最近近くにある市立図書館によく立ち寄る。もともとは息子に毎晩読んであげる絵本を仕入れることが目的だったのだが、置いてある本はいずれも面白そうなものばかりで自分も時々借りるようになった。
それまで読みたい本は自分で購入して読んだら本棚に置いておくというのが、私のやり方だったが、人生の半分以上が経過し、自分の持ち物が際限なく増え続けることをためらう気持ちが強くなって、物を増やす事に少し臆病になった事も要因だったかもしれない。
長い前置きだったが、小学館で長い間赤塚不二夫先生の担当をされていた武居氏が書かれた「赤塚不二夫のことを書いたのだ!!」(文芸春秋社刊 )を借りて読んだ。とても面白いので一気に読んだ。そして感動した。出版されたのは2005年で赤塚先生がまだご存命(眠り続けていたが。。)の頃の本だ。今頃と!言われる,かもしれないが、ようやく読んだ。
小説も書かれていたという武居氏のこの本は、赤塚番として過ごした時のいろいろなエピソードを中心に、その周辺のマンガ業界、その当時の世相も絡めた一大叙事詩のように感じられる。作品の生い立ちは、周りの状況や時代と何らかの関連があり言ってみればその時代の産物とも思えることが多い。赤塚作品もその例外ではなく、いろいろな因縁が絡まってあのようなギャグの世界が生まれたということが私なりに理解できた。リアルタイムで読んでいた時、感じていた何とも言えないモヤモヤが晴れた気がした。

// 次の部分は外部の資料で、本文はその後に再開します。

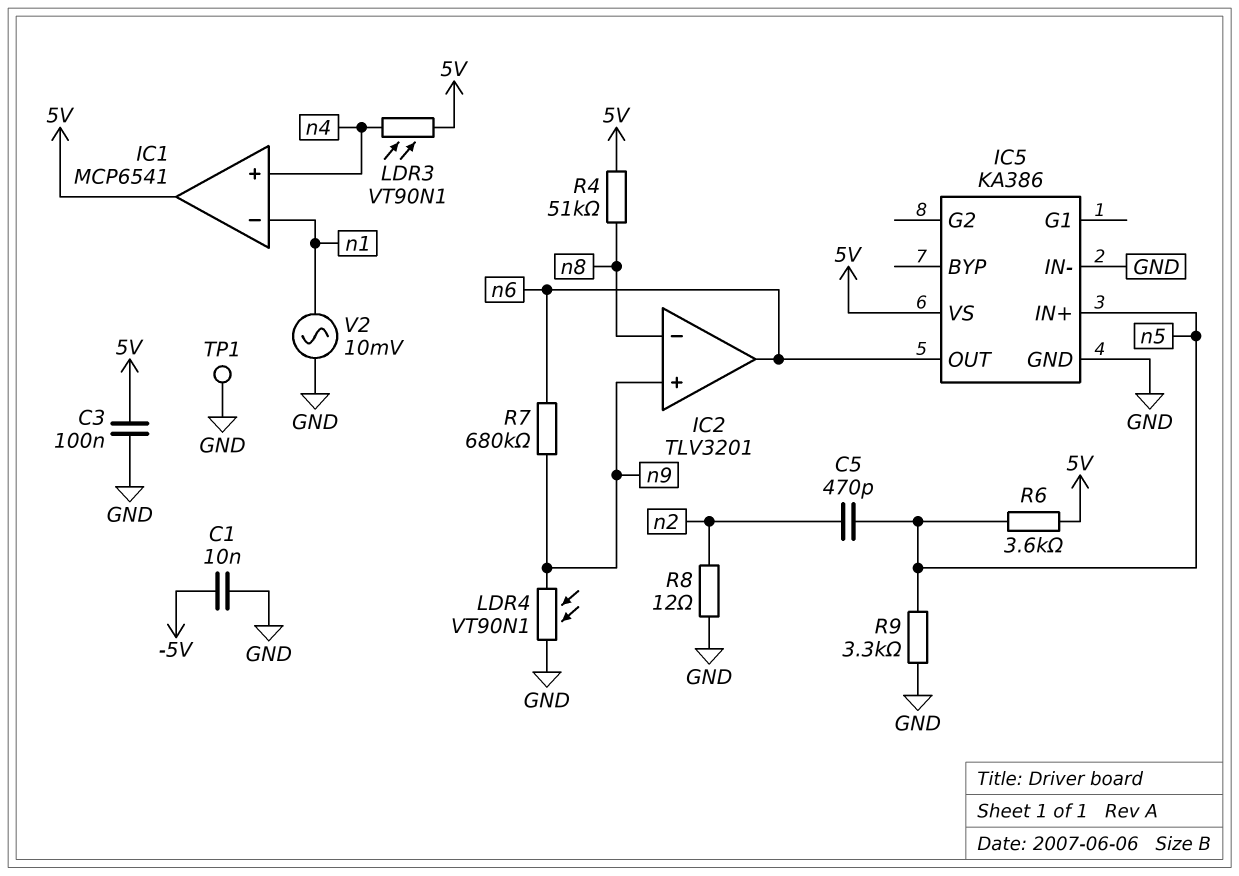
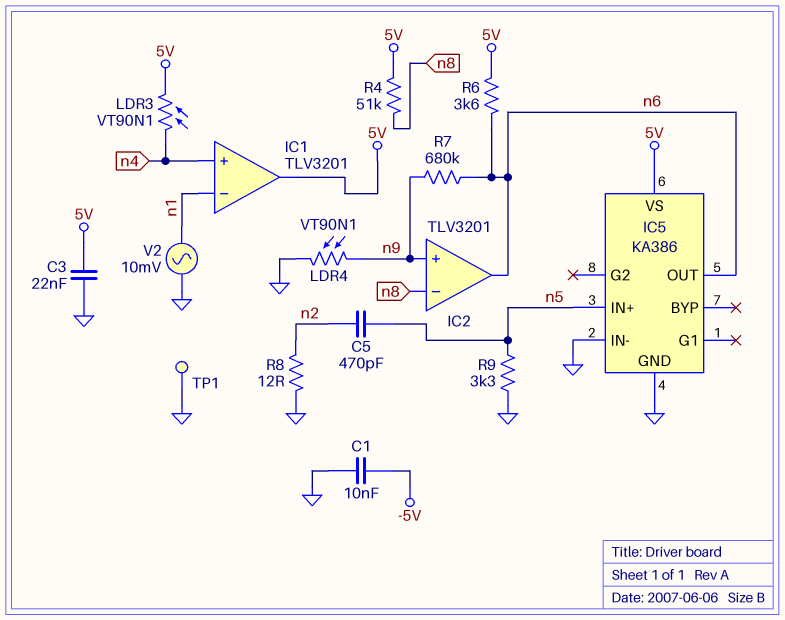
C3: 100nF (5V, GND) -> 22nF (5V, GND)
IC1: MCP6541 -> TLV3201
R6: 3.6k (5V, n5) -> 3.6k (5V, n6)

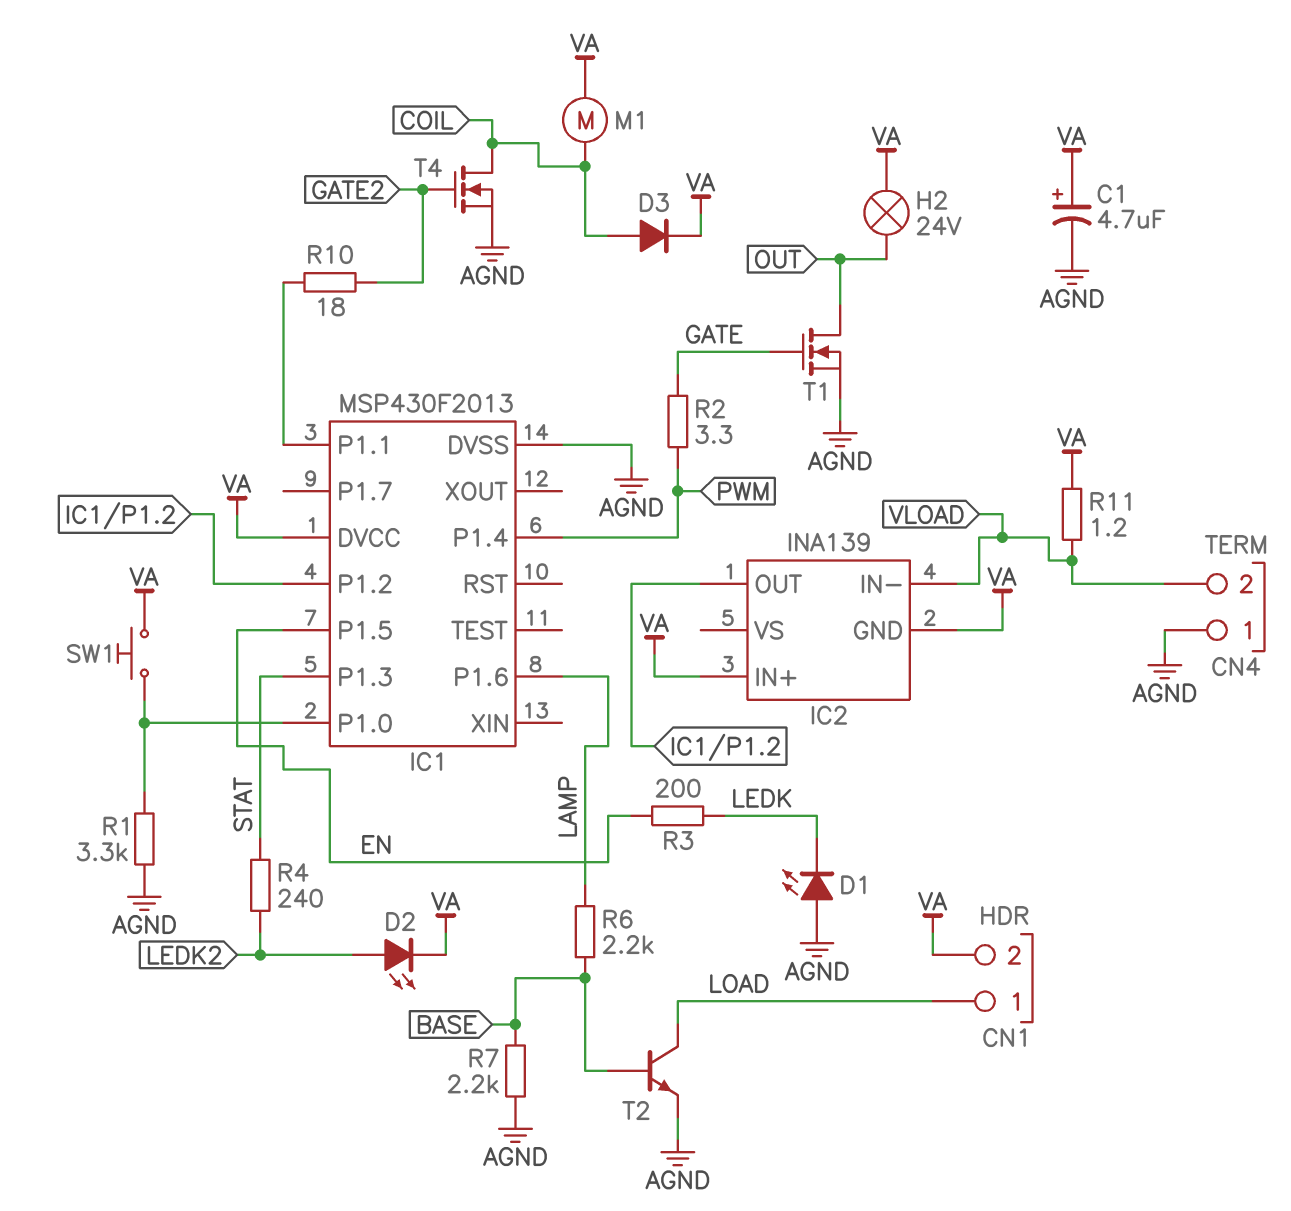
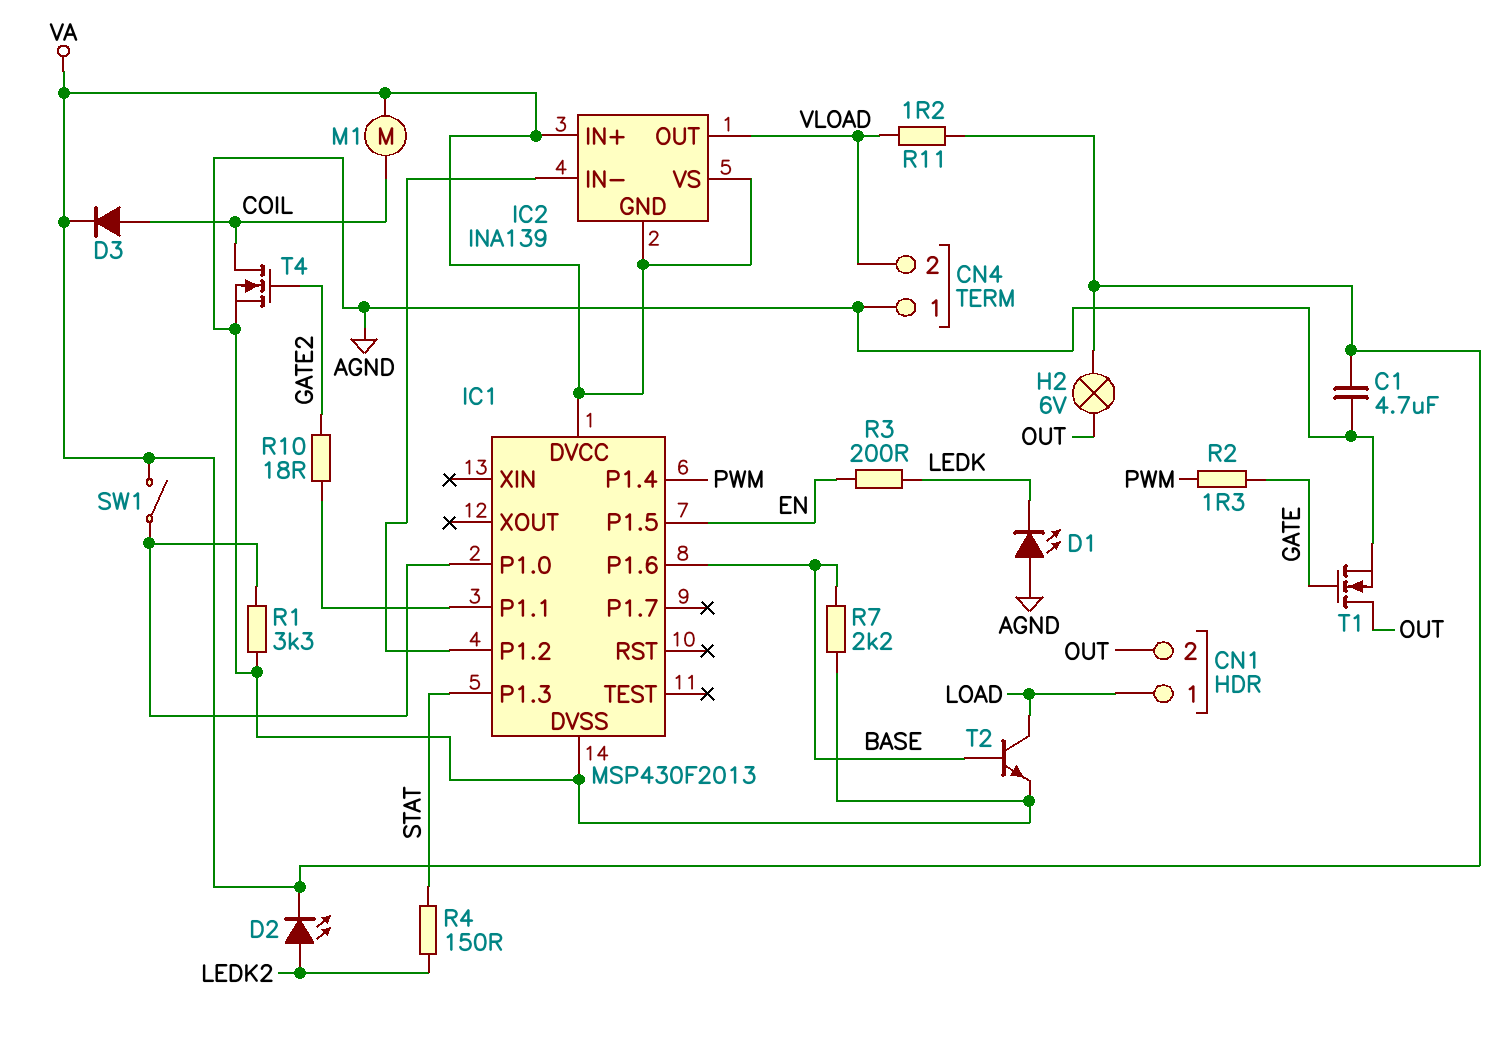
C1: 4.7uF (plus VA, minus AGND) -> 4.7uF (AGND, VA)
CN1 pin 2: VA -> OUT
H2: lamp 24V (OUT, VA) -> lamp 6V (OUT, VA)
IC1 pin P1.6: LAMP -> BASE
IC2 pin IN-: VLOAD -> IC1/P1.2
IC2 pin OUT: IC1/P1.2 -> VLOAD
IC2 pin VS: none -> VA
R2: 3.3 (GATE, PWM) -> 1.3 (GATE, PWM)
R4: 240 (LEDK2, STAT) -> 150 (LEDK2, STAT)
R6: 2.2k (BASE, LAMP) -> none
SW1: button (IC1/P1.0, VA) -> switch (IC1/P1.0, VA)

武居氏ご自身が赤塚作品創作における重要なファクターだったようだが、淡々と(もしかしたら極力ご自分の色が出ないように)慎重に赤塚不二夫という不世出の漫画家の事を書いている。私にはかえって真実のすごさを感じてしまう。
最近昭和の漫画家の回顧録を色々読んでいるが、いずれも面白い。そして皆さん人格がすごい!
PS.
赤塚先生はとても美空ひばりさんが好きだったんですね。一方、手塚先生は、あまりひばりさんが好きでなかったという証言があります。昭和のメモリー記念切手では、手塚先生とひばりさんの切手が同時に出ましたけど。。